Le chasseur fit monter la jeune fille sur son cheval noir. Il prit la direction du pont du troll au galop.
Arrivé devant l’immense pont il ralentit. Ambre ressentit son inquiétude. Le chasseur tremblait.
Une fois le pont passé, il souffla de soulagement.
— Tu avais peur de passer un simple pont.
— Ce pont est enchanté. Toute créature avec de mauvaises intentions ne peut le traverser sans être
envoyé au Néant.
— Tu avais peur de passer le pont après tout ce que tu as fait.
— Non, j’avais peur pour toi. Hâtons-nous, il faut que nous soyons au palais avant l’aube.
Le chasseur, sans laisser à Ambre le temps de se remettre de ses émotions ou de lui répondre,
repartit au galop. Ils traversèrent un Comté des fins heureuses de nuit calme et vide. Seules
quelques fées qui déposaient la rosée sur les fleurs les saluèrent à leur passage.
Arrivé au palais, Chasseur avisa le chambellan et lui demanda si une entrevue urgente était possible
avec sa majesté. Ouf en comprit l’urgence et les introduisit dans le cabinet d’attente. Ambre vit les
tableaux qui présentaient tous les princes des Comtés de la nuit depuis Big le créateur du Comté et
la lignée des Roi conteur. Elle en reconnut un qui devait se trouver dans son salon à discuter avec
ses parents à l’heure qui l’était. Au bout d’une vingtaine de minutes, ils furent reçus par le roi et
l’archiviste. Ambre dû raconter une nouvelle fois son histoire. Les deux hommes la regardèrent
stupéfaits. La jeune fille regardait ses pieds attendant une sentence ou des remontrances. Elle
supporterait tout mais il fallait rapidement sauver Morgann.
— Emrys nous avait déjà exposé votre cas. Nous vous donnerons un charme pour emprisonner la
sorcière si et seulement si elle se rebelle. Nous vous envoyons chez Mère sorcière, elle seule peut
vous aider.

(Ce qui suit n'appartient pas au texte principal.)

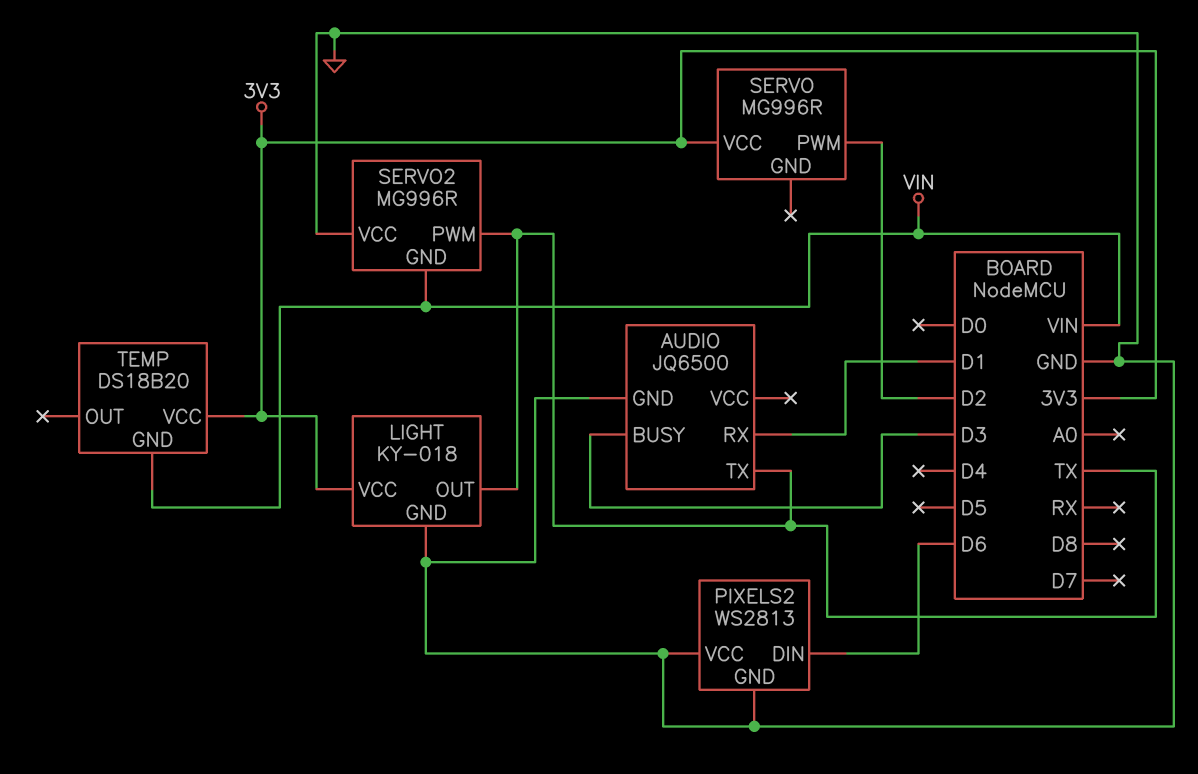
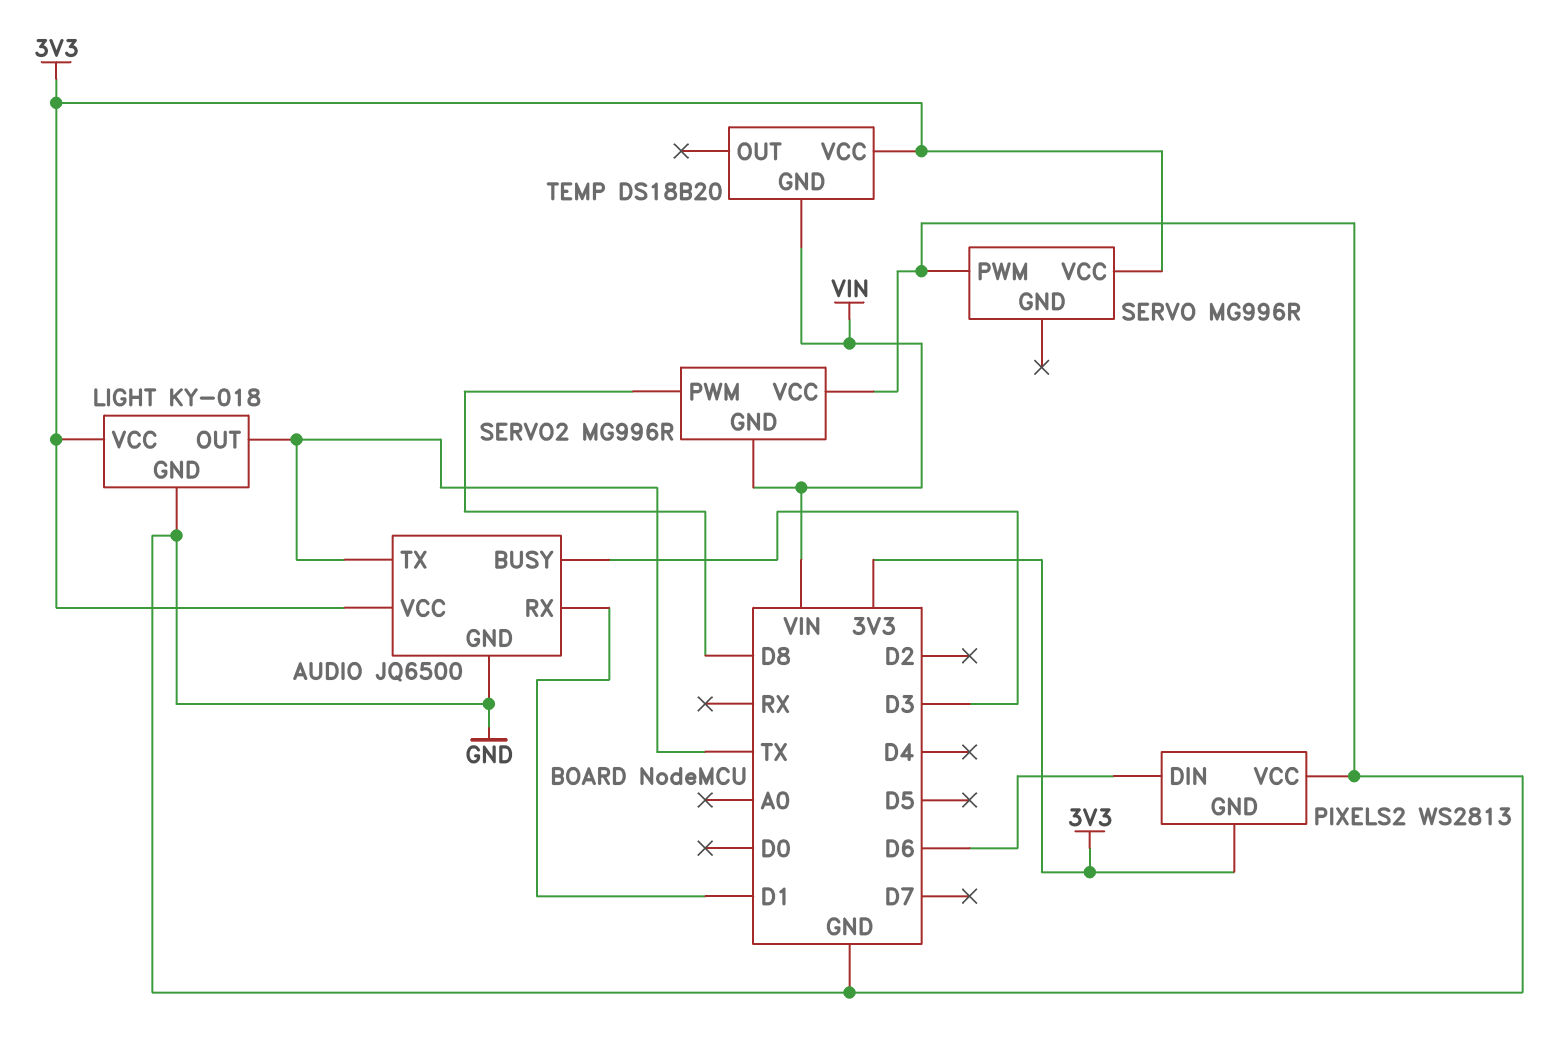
AUDIO pin VCC: none -> 3V3
PIXELS2 pin GND: GND -> 3V3
SERVO pin PWM: D2 -> GND
SERVO2 pin PWM: TX -> D8

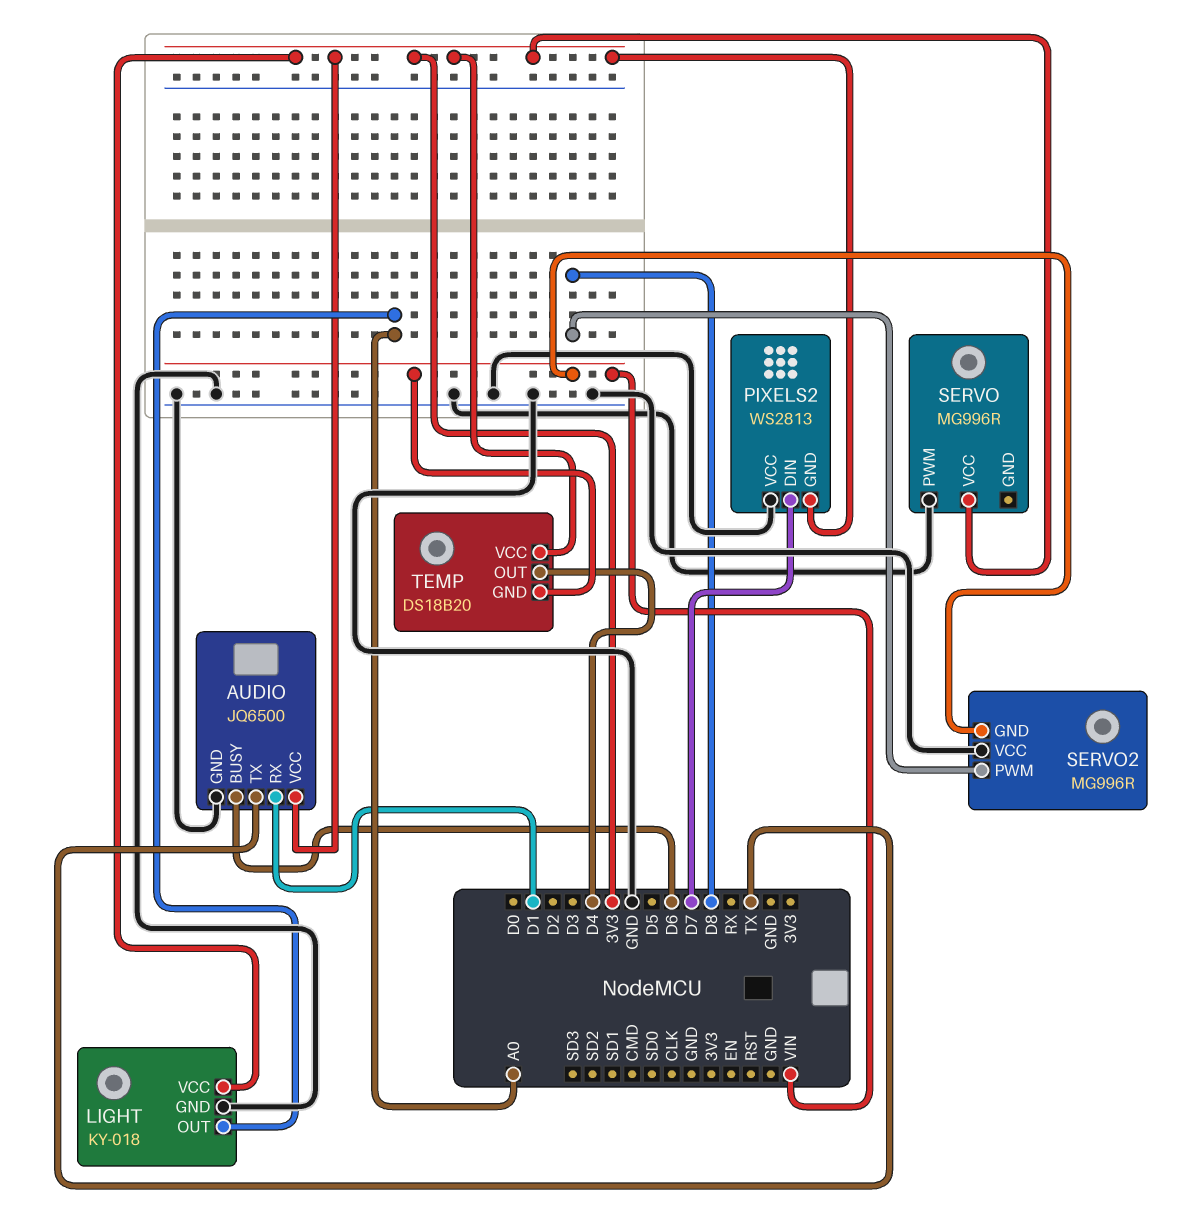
AUDIO pin BUSY: D3 -> D6
LIGHT pin OUT: TX -> A0
PIXELS2 pin DIN: D6 -> D7
TEMP pin OUT: none -> D4

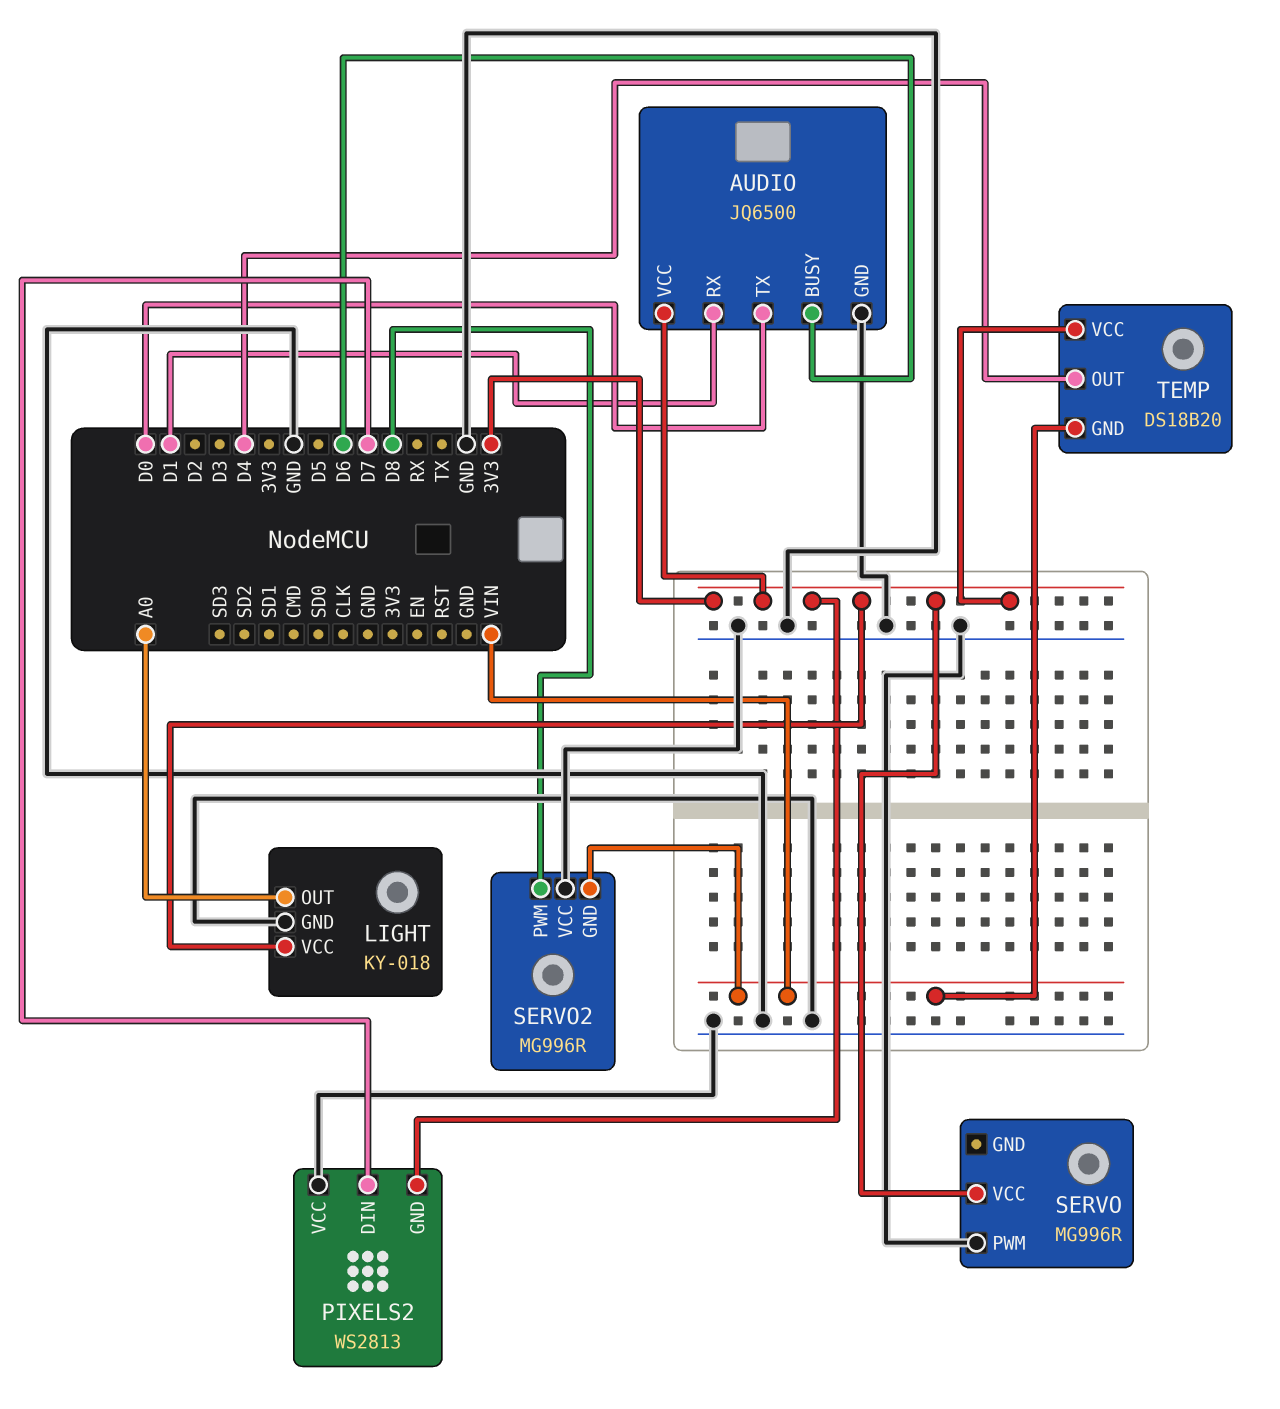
AUDIO pin TX: TX -> D0

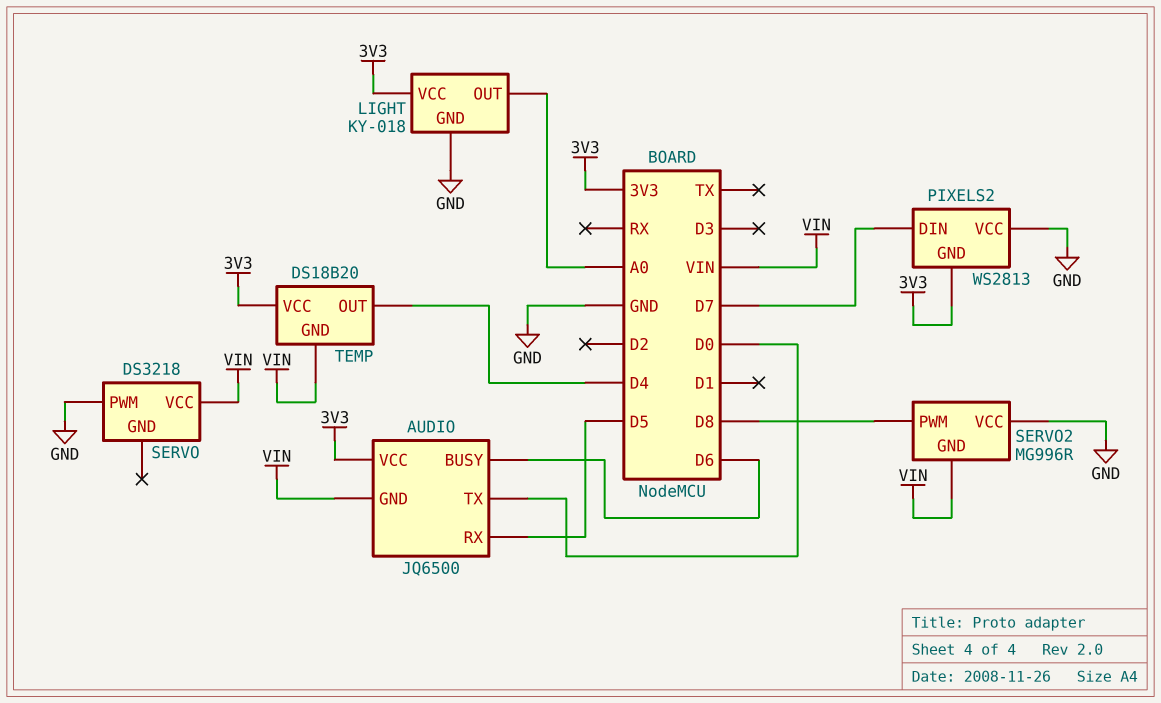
AUDIO pin GND: GND -> VIN
AUDIO pin RX: D1 -> D5
SERVO: MG996R -> DS3218
SERVO pin VCC: 3V3 -> VIN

J’espère qu’à l’avenir toute sorcière que vous êtes, ce genre de farce ne sera plus votre
préoccupation.
— Oui votre majesté.
Ambre aurait voulu savoir pourquoi un être aussi puissant que l’archiviste avait besoin de l’aval de
la mère sorcière pour libérer une esclave mais contrite, elle n’osa poser la question. Elle prit la fiole
et en un instant elle et Chasseur ainsi que sa monture se retrouvèrent devant la hutte de mère
sorcière. Ambre avait un peu d’appréhension.
Khèty était dans les bras de Loukhi son époux, à son ventre on voyait qu’elle attendait un heureux
événement.
— Voilà donc notre sorcière au cœur noir.
— Oui majesté.
— Ma grand-mère a même avoué qu’elle se trouvait moins vilaine que toi quand elle est en sorcière
et c’est peu dire. Sais-tu pourquoi ?
— Non votre majesté, répondit Ambre au bord des larmes.
— Nous sommes méchantes par nature mais jamais une sorcière ne doit s’attaquer à une sorcière
sans défense. J’espère que tu comprendras la leçon.
— Oui votre majesté.
Khèty sembla réfléchir un instant.
Ambre sentit une goutte de sueur couler sur sa joue.
— Tu seras bannie des royaumes pendant une période d’un an. Interdiction de venir pour une
aventure. Les aventures des deux Comtés te seront interdites.
Pendant un an, Ambre ne pourra connaître la suite de ses personnages favoris. La punition était rude
mais elle acceptait.
— De plus tu vas devoir affronter l’une de nos pires sorcières. Tu vas avoir la protection de la
flamme noire.
Une des servantes alluma une bougie violette qui donna une flamme noire
— Pose ta main droite sur la flamme et tu ne devras l’enlever que quand je te le dirai.
Ambre avec précaution mit sa main au-dessus de la flamme. La servante la mit à la bonne hauteur.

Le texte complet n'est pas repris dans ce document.